Traceback (most recent call last):

File "/usr/local/lib/python2.6/dist-packages/Django-1.2-py2.6.egg/django/core/handlers/base.py",
line 100, in get_response
response = callback(request, *callback_args, **callback_kwargs)
...
File "/usr/local/lib/python2.6/dist-packages/Thrift-0.2.0-py2.6-linux-x86_64.egg/thrift/protocol/TBinaryProtocol.py",
line 126, in readMessageBegin
sz = self.readI32()

File "/usr/local/lib/python2.6/dist-packages/Thrift-0.2.0-py2.6-linux-x86_64.egg/thrift/protocol/TBinaryProtocol.py",
line 203, in readI32
buff = self.trans.readAll(4)

File "/usr/local/lib/python2.6/dist-packages/Thrift-0.2.0-py2.6-linux-x86_64.egg/thrift/transport/TTransport.py",
line 58, in readAll
chunk = self.read(sz-have)

File "/usr/local/lib/python2.6/dist-packages/Thrift-0.2.0-py2.6-linux-x86_64.egg/thrift/transport/TTransport.py",
line 155, in read
self.__rbuf = StringIO(self.__trans.read(max(sz, self.DEFAULT_BUFFER)))

File "/usr/local/lib/python2.6/dist-packages/Thrift-0.2.0-py2.6-linux-x86_64.egg/thrift/transport/TSocket.py",
line 94, in read
raise TTransportException(type=TTransportException.END_OF_FILE,
message='TSocket read 0 bytes')

thrift.transport.TTransport.TTransportException: TSocket read 0 bytes

After playing around with the HappyBase connection transport settings, I was able to rule out framed versus binary transport as the issue. I was also able to verify that a connection directly to the machine worked.

The issue turned out to be a setting on the Rackspace load balancer.

Rackspace Load Balancer TCP Client First

The default TCP protocol, called simply “TCP”, did not work. By changing the setting to “TCP (Client First)”, HappyBase was able to connect via Thrift.

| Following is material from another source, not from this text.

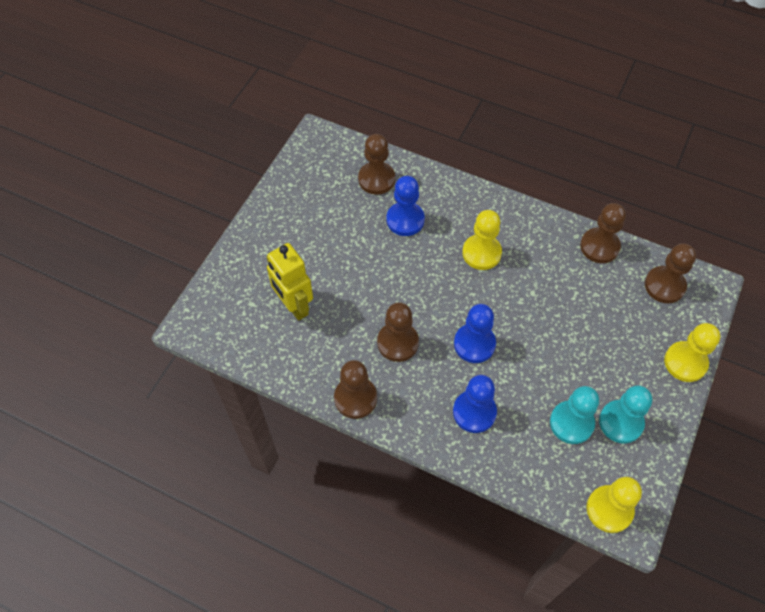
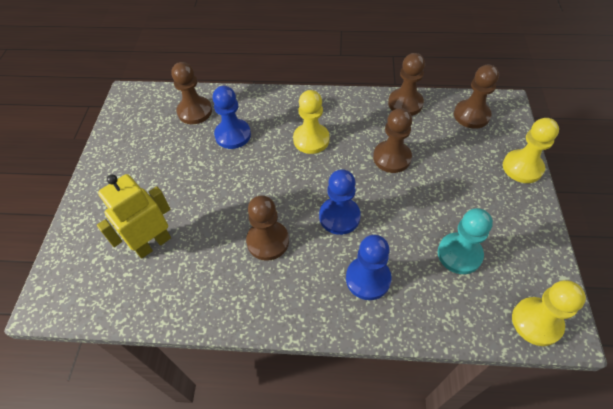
camera: 20 degrees left, 5 degrees down
(294, 306) = (153, 244): yellow robot -> yellow robot turned 105 degrees clockwise
(355, 398) = (246, 311): brown pawn -> brown pawn (392, 158)
(621, 422) = (500, 237): turquoise pawn -> none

What does this setting do? The Rackspace documentation simply says “This protocol is similiar to TCP, but is more efficient when a client is expected to write the data first”. This would seem to hint that the regular TCP option attemps to read from the server socket when a client connects, where-as as an RPC protocol, Thrift expects the client to send the first data packet.